Empirical data show that countries in the process of democratizing
are especially prone to go to war. India’s numerous wars with Pakistan,
including a recent near-war, confirm this pattern. Most of the
India-Pakistan wars have been fought over the Islamic area of Kashmir in
Hindu-dominated India, an area that would likely vote to be independent
or part of Muslim Pakistan if it had the referendum that India has long
promised but not delivered. Also, in the past India has been a seething
cauldron of ethnic and religious violence.
If the American Revolution, the U.S. Civil War, the Boer War, and
World War I, among others, don’t discredit the democratic peace theory
outright, the frosty relations between India and the United States
during the Cold War should give the Bush administration pause. India was
loosely aligned with the Soviet Union during that period and often
hostile to U.S. policy.
In short, selling India nuclear fuel and technology and other weapons
(in the works) in order to develop a regional counterweight to an
authoritarian China may be a risky gamble that blows up in the U.S.
government’s face. Twenty years down the road, India may be more of a
threat to U.S. interests than China. The future is hard to predict and
the United States has not always been good at identifying who the next
enemy will be.
The U.S. Navy was originally created to counter the French in the
Quasi-War at the end of the 18th century, but was actually
first used against the Barbary pirates at the beginning of the 19th
century. As recently as the late 19th century, Britain was
the United States’ most likely adversary, but the United States
eventually made a lasting peace with Britain and actually fought on its
behalf against Germany in World War I.
The United States built much of its Middle Eastern policy on propping
up the Shah’s government in Iran, only to see a revolution in the late
1970s turn that country into a radical Islamic foe. The United States
used Manual Noriega of Panama as an intelligence asset, but he
eventually became an embarrassing antagonist that required a U.S.
invasion to oust.
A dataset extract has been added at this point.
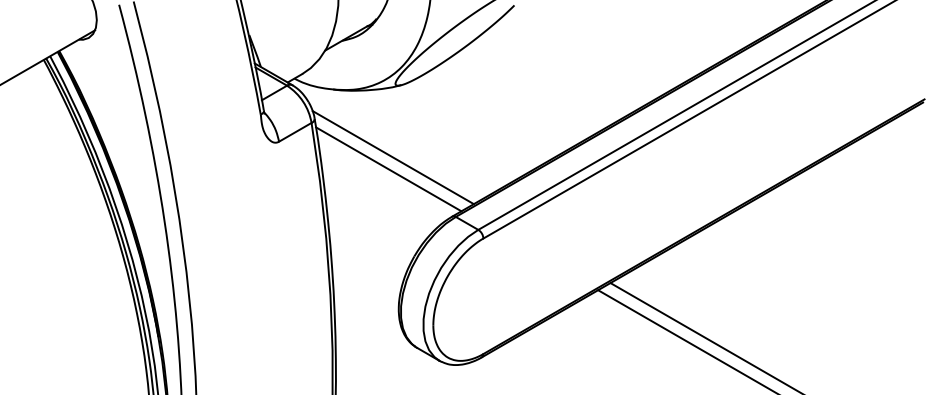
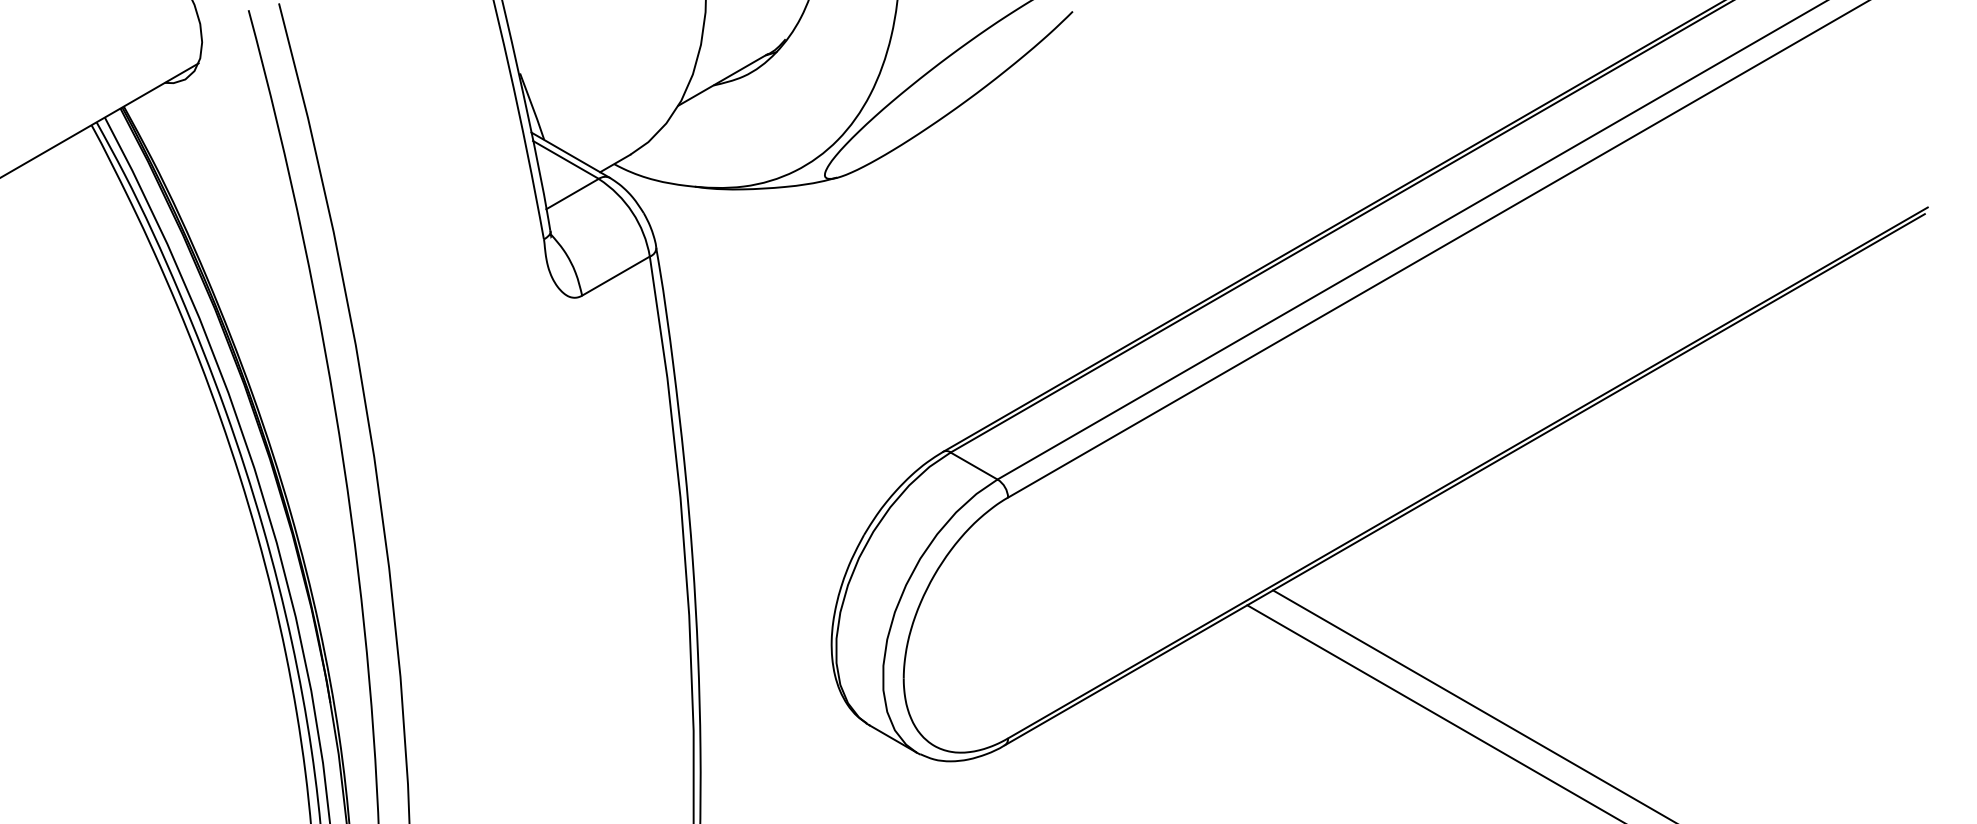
line: (392, 157) -> (818, 328), removed
line: (388, 169) -> (810, 353), removed

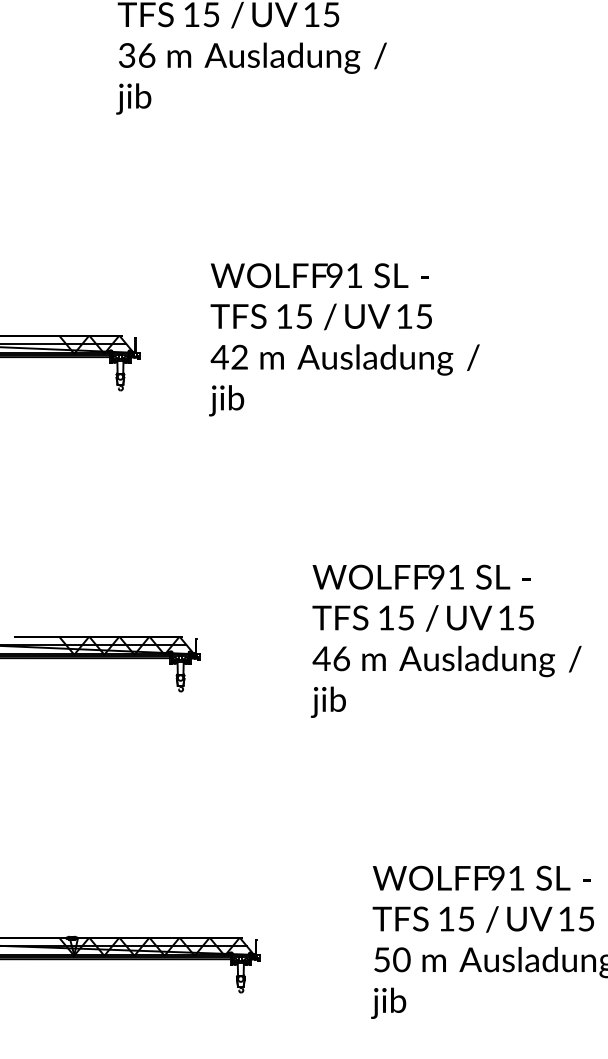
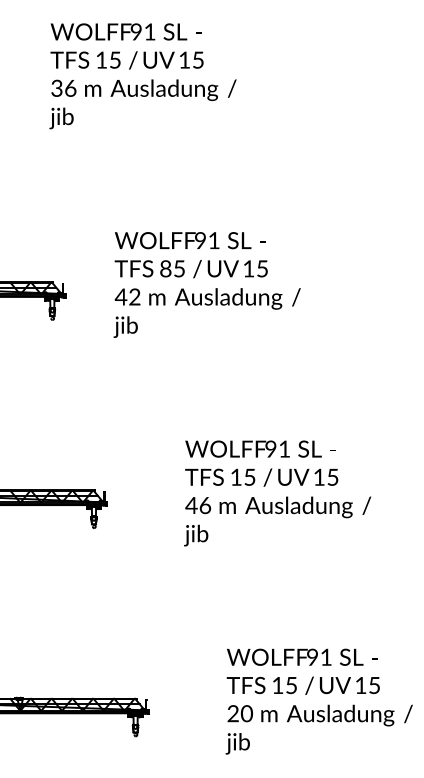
text: (284, 316) -> (165, 268), 15 -> 85
text: (380, 959) -> (232, 713), 50 -> 20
Even after Iraq—with substantial secret U.S.
assistance—won its bloody war in the 1980s against Iran, the United
States continued to support Saddam Hussein right up until he became a
U.S. rival after invading Kuwait.
In the future, many scenarios are possible. China could remain
autocratic or could move down the road to democracy after freeing up its
economy—that is, adopting the same path as Chile, Taiwan, and Singapore.
But as a democracy China would not necessarily be friendly to the United
States.
On the other hand, if China remains an autocracy, it may not be
hostile to the United States. Authoritarian states are not necessarily
aggressive externally—for example, the Burmese junta. In fact, the
nation with by far the most military interventions since World War II
has been a liberal democracy—the United States. Moreover, in the past,
the United States has befriended many despotic regimes to further its
own interests.
Actively containing the Chinese by building up India, improving
relations with increasingly autocratic Russia, and strengthening U.S.
Cold War-era alliances ringing China may create a self-fulfilling
prophecy—a threatened, hostile China.
The United States would be better off keeping its powder dry and
remaining neutral in the Indian-Chinese competition. Both are rising
nations with rapidly growing economies, but it is now unclear whether
either or both of them will be a future threat to U.S. interests.
If one does rise faster than the other and become a menace, the
United States can always then help the other. But given the poor U.S.
track record of identifying future enemies, it might be a big mistake to
pour a lot of resources into a strategic relationship with India at the
present time.
Ivan Eland is a Senior Fellow at The Independent Institute,
Director of the Institute’s
Center on Peace &
Liberty, and author of the books
The Empire Has No Clothes, and
Putting “Defense” Back into U.S. Defense Policy.